There was the time when Judy Curtis, working for a downtown Denver store, was dressed in a giant diamond costume, handing out fliers to passersby. She was approached by the mall police and asked if she had a permit to be distributing leaflets. When she told them she didn’t, she was told she would have to cease and desist immediately or she would be arrested.
“I like to tell people I was nearly arrested for soliciting on the 16th Street Mall,” she laughs. “It sounds more shocking than it actually is, but it makes a great story!” It’s just one of many interesting career choices Judy has made throughout her life.
An Evergreen resident for more than 45 years, Judy was born in Topeka, but moved with her parents to Denver by the time she was a year old. “I can’t really claim native status, but I do, anyway,” she admits. She grew up in the city and then attended college for a year in Greeley, studying theater, before joining her husband in Tempe, Arizona. Together they managed a small amusement park in Boise, and she took a job in a children’s home, overseeing a group of kids who had been removed from their families by the state.
Upon returning to Denver, “I started raising kids,” she says. “We moved to Evergreen, which was a real culture shock for me. I had always lived in cities up until then, so this was a real change. We moved into a house over in Hidden Valley, by El Rancho. That first year, it snowed on Labor Day, and because our home faced north and received almost no sunlight, snow stayed on the ground until the following June! We only had one car, so I was pretty isolated. I just knew I would never see another soul! And I thought I needed to buy everything in bulk—fifty pounds of flour, and fifty pounds of sugar—every time I went shopping, in order to get by.”

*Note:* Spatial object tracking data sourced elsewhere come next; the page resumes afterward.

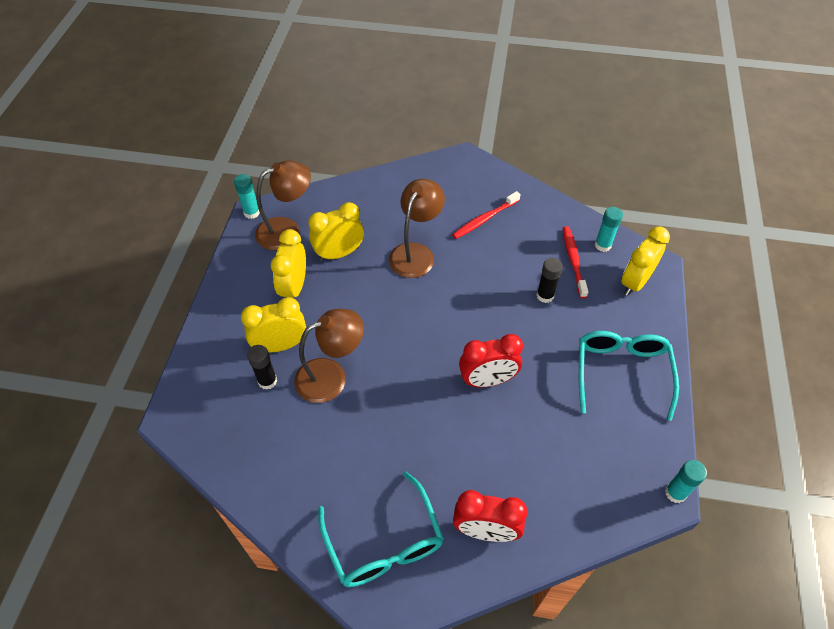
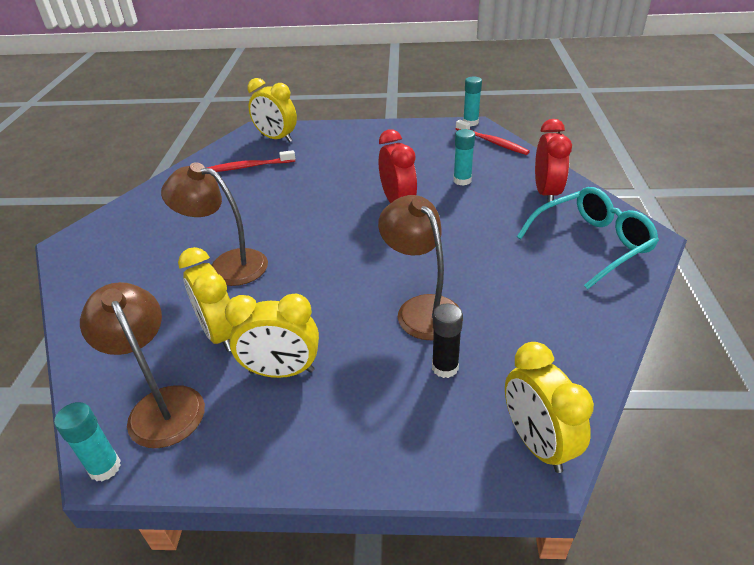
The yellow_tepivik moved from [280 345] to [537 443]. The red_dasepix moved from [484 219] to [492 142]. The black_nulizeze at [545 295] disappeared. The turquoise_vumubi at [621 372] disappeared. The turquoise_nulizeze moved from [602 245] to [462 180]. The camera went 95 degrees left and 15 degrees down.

It wasn’t the only adjustment she had to make to small town life. “Even if you made a quick trip to pick up bread and milk at the grocery store, you’d be there an hour because you ran into everyone you knew and had to talk to them all, of course. One time, I waited more than 20 minutes to get a fishing license in a sporting goods store by the downtown stoplight. There was only one other customer in the store, but he and the shop owner were buddies, and they had to have a long chat before the proprietor could find time to wait on me.”
When her kids began attending local schools, Judy found herself involved as a home room mother and accompanied classes on their field trips. Later, when her family didn’t require as much attention, she became active with The Evergreen Players. “I’ve done so many shows I can’t remember them all,” she admits. “I think the first one was ‘Plaza Suite.’ I wasn’t actually cast as one of the characters. The director came up with the idea of having one other woman and I wear maid outfits, and we would make the set changes between scenes. And because all of the characters were regularly having cocktails, we incorporated the idea of drinking all the leftover drinks as we tidied the set, giving the audience something to entertain them during what would otherwise have been a quiet blackout.”
Judy also found time to sign with a talent agency in Denver and was cast in several TV commercials and small roles in locally shot films.
Through the years, Judy has handled administrative duties for local real estate offices, run her own business, and worked as a process server. She found a way to incorporate work into her love of travel by working aboard a number of cruise ships. “I discovered you could book inexpensive passage if you signed on to conduct programs for the passengers. I’ve made multiple trips to Hawaii, Alaska and Nova Scotia, teaching seminars on travel photography and arts-and-crafts classes. Only when the ships were at sea was I required to do some work; the rest of the time, I was free to do whatever I wished, so these were wonderful experiences.”
Judy was an active member of the local Blue Spruce Kiwanis organization for years – and their first woman president. She says, “It’s an organization dedicated to giving back to the community, and I’m proud to have served with them for many years.” Among her other volunteer activities, Judy has trained service dogs for people with a variety of disabilities.
Nowadays, she can be found regularly volunteering at The Hiwan Homestead Museum. She started off as a receptionist but now conducts tours as well. “We have some amazing and rare exhibits. The museum has given me an incredible history for how the local area has developed since the early 1900s.” She particularly enjoys participating in the Pueblo and Plains Program.
“Part of the local third and fourth grade curriculum involves studying Native Americans, and so the schools bring the kids by for tours. I especially like interacting with the children, encouraging them to answer my questions, and to “own” what they think and say, which I think is more important sometimes than whether their answers are right or wrong.”
And her next big adventure? She plans to take a helicopter ride with her grandson through the Royal Gorge Canyon this summer. But Evergreen absolutely remains home. It may have been an adjustment, moving here 45 years ago, but, “Now, I wouldn’t live anyplace else!” she declares.